DOI QR코드

DOI QR Code

An Efficient Video Retrieval Algorithm Using Key Frame Matching for Video Content Management

  • Kim, Sang Hyun (School of Convergence & Fusion System Engineering, College of Science and Engineering Kyungpook National University)
  • Received : 2015.10.08
  • Accepted : 2016.01.15
  • Published : 2016.03.28

Abstract

To manipulate large video contents, effective video indexing and retrieval are required. A large number of video indexing and retrieval algorithms have been presented for frame-wise user query or video content query whereas a relatively few video sequence matching algorithms have been proposed for video sequence query. In this paper, we propose an efficient algorithm that extracts key frames using color histograms and matches the video sequences using edge features. To effectively match video sequences with a low computational load, we make use of the key frames extracted by the cumulative measure and the distance between key frames, and compare two sets of key frames using the modified Hausdorff distance. Experimental results with real sequence show that the proposed video sequence matching algorithm using edge features yields the higher accuracy and performance than conventional methods such as histogram difference, Euclidean metric, Battachaya distance, and directed divergence methods.

Keywords

I. INTRODUCTION

To efficiently manage and utilize digital media, various video indexing and retrieval algorithms have been proposed. A large number of video indexing and retrieval methods have been proposed, focusing on frame-wise query or indexing, whereas a relatively few algorithms have been presented for video sequence matching or video shot matching. In this paper, we propose the efficient algorithm to match the video sequences for video sequence query.

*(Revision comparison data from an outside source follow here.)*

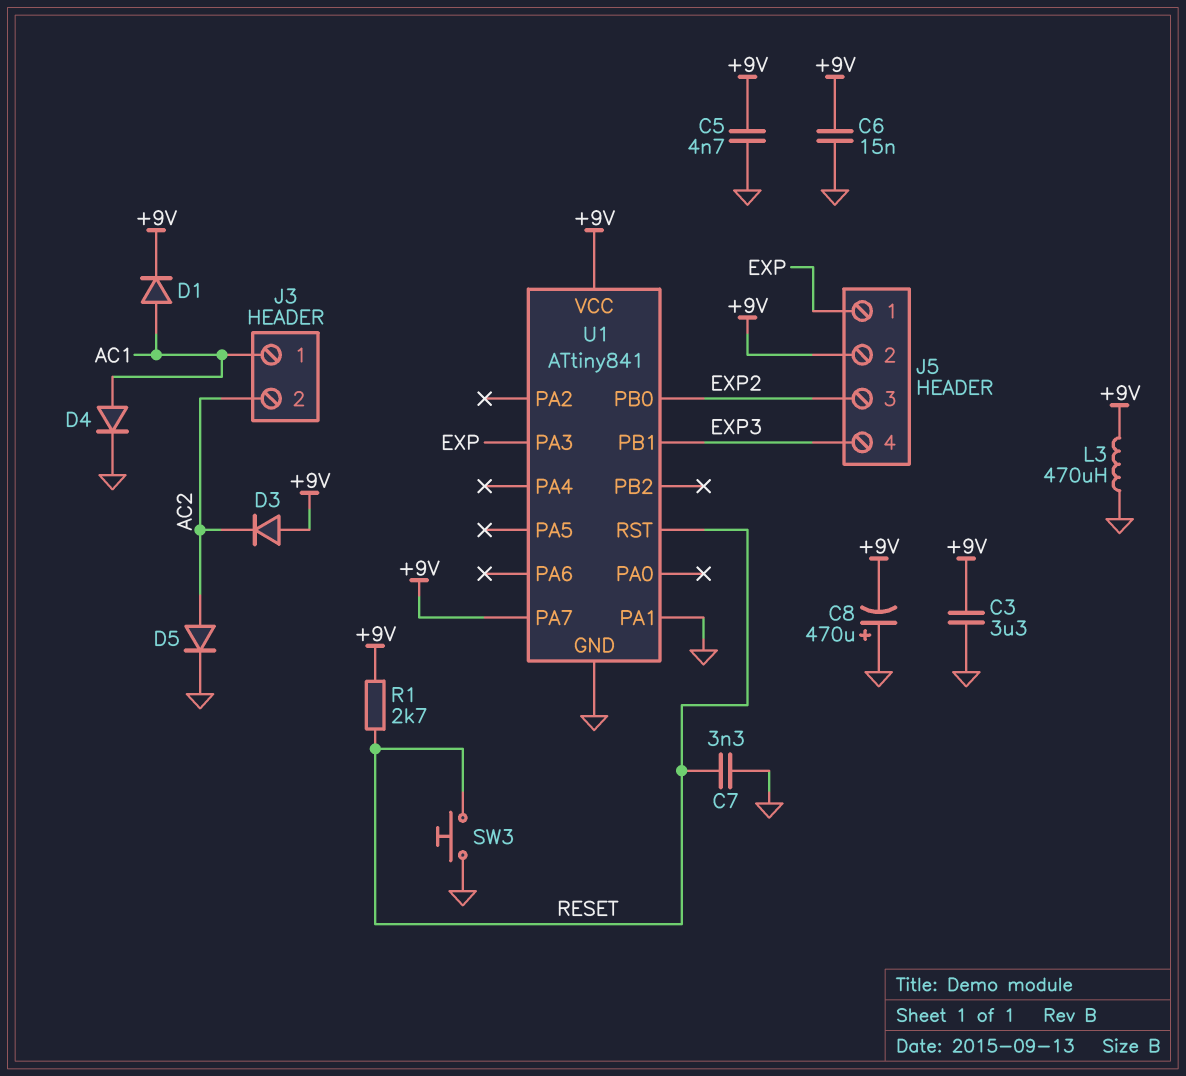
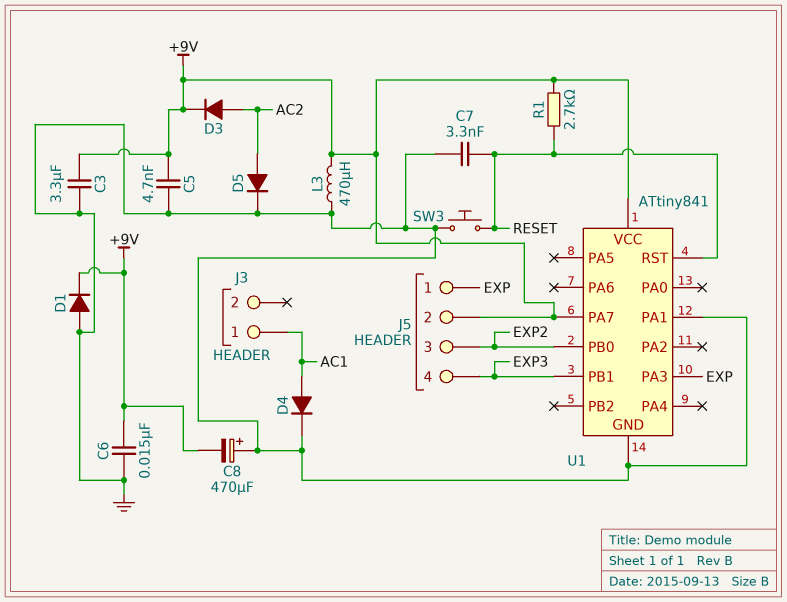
D1: diode (A AC1, K +9V) -> diode (A GND, K +9V)
D3: diode (A +9V, K AC2) -> diode (A AC2, K +9V)
J3 pin 2: AC2 -> none

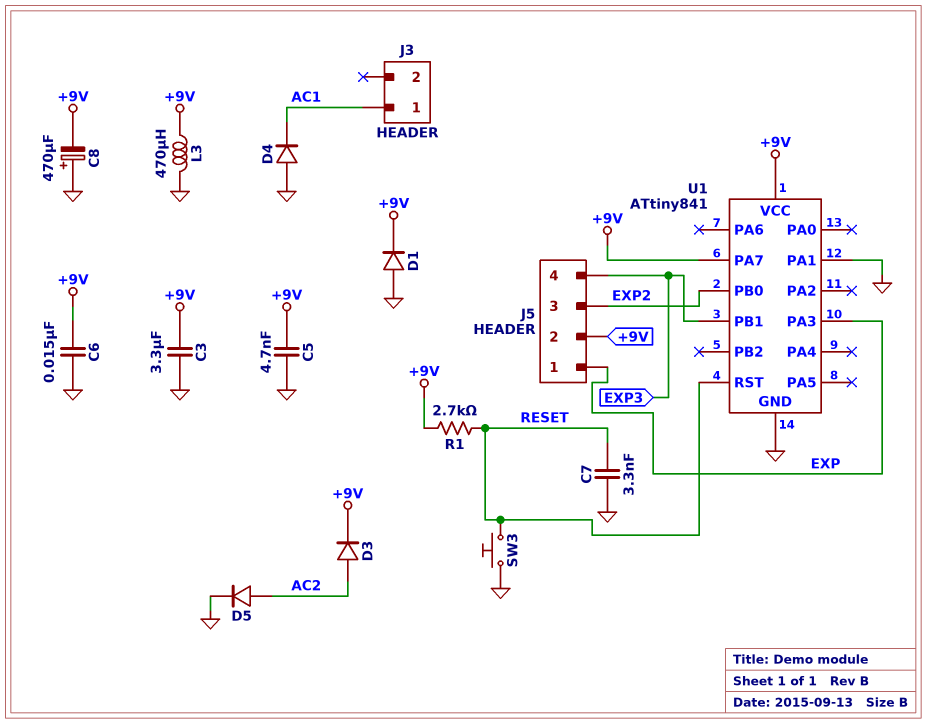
D4: diode (A AC1, K GND) -> diode (A GND, K AC1)

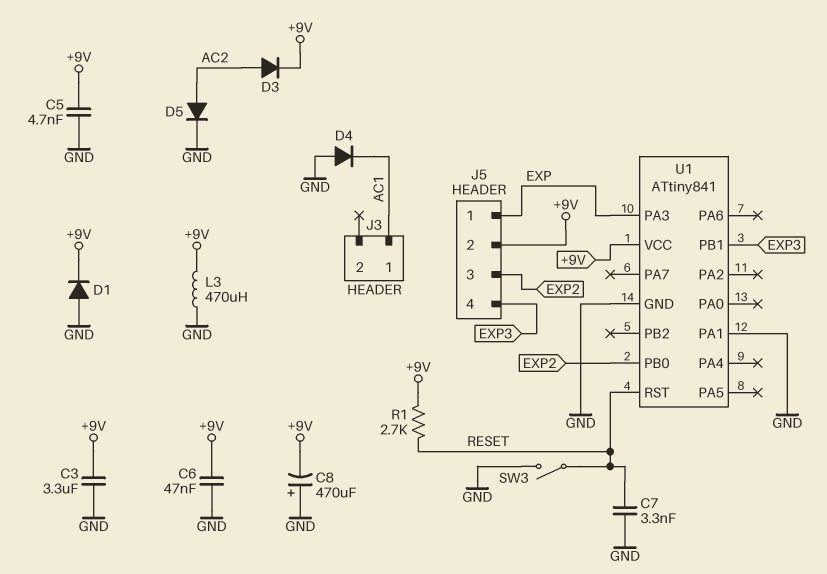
C6: 15nF (+9V, GND) -> 47nF (+9V, GND)
SW3: button (GND, RESET) -> switch (GND, RESET)
U1 pin PA7: +9V -> none

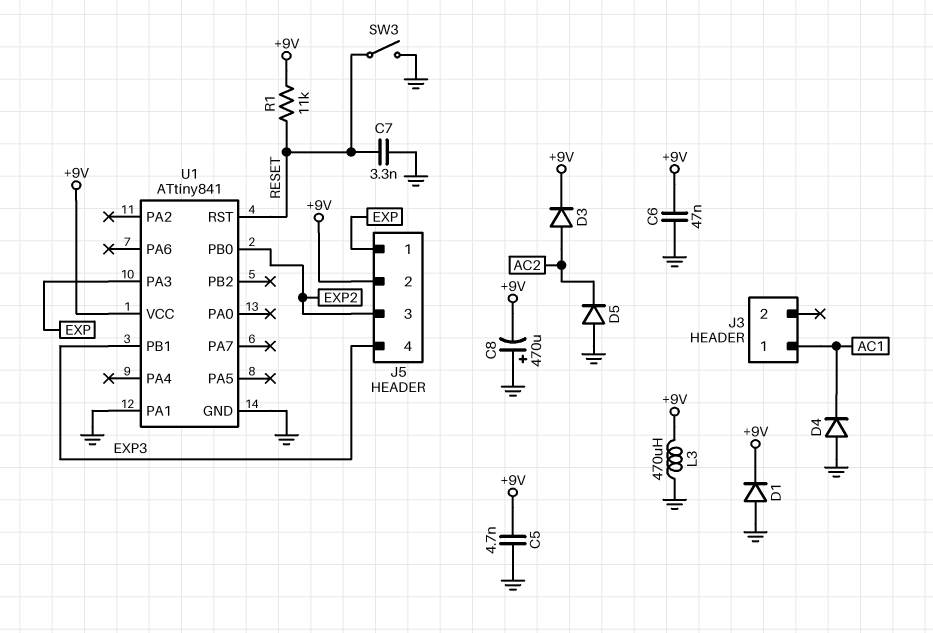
C3: 3.3uF (+9V, GND) -> none
D5: diode (A AC2, K GND) -> diode (A GND, K AC2)
R1: 2.7k (+9V, RESET) -> 11k (+9V, RESET)

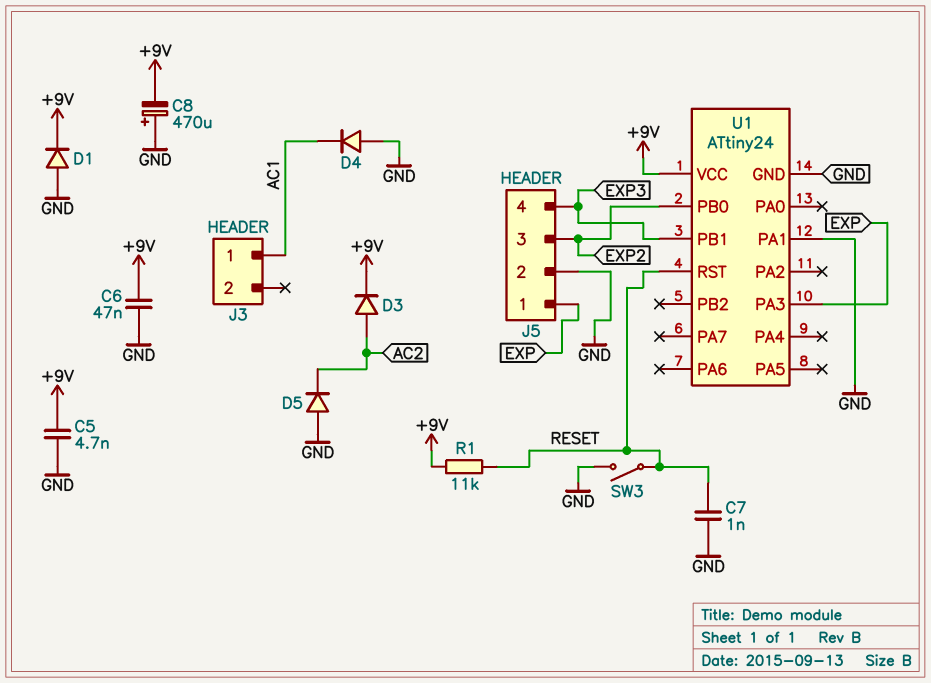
C7: 3.3nF (GND, RESET) -> 1nF (GND, RESET)
J5 pin 2: +9V -> GND
L3: 470uH (+9V, GND) -> none
U1: ATtiny841 -> ATtiny24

If the video indexing algorithm shows a lot of false or miss shot boundaries, the accuracy can be reduced, where the accuracy is defined using the numbers of false and miss detections [1]. In this paper, to improve the accuracy of video sequence matching, we propose the efficient key frame extraction algorithm using the color histograms of consecutive frames and the sequence matching algorithm using the modified Hausdorff distance with edge features, which yields a higher performance than conventional methods.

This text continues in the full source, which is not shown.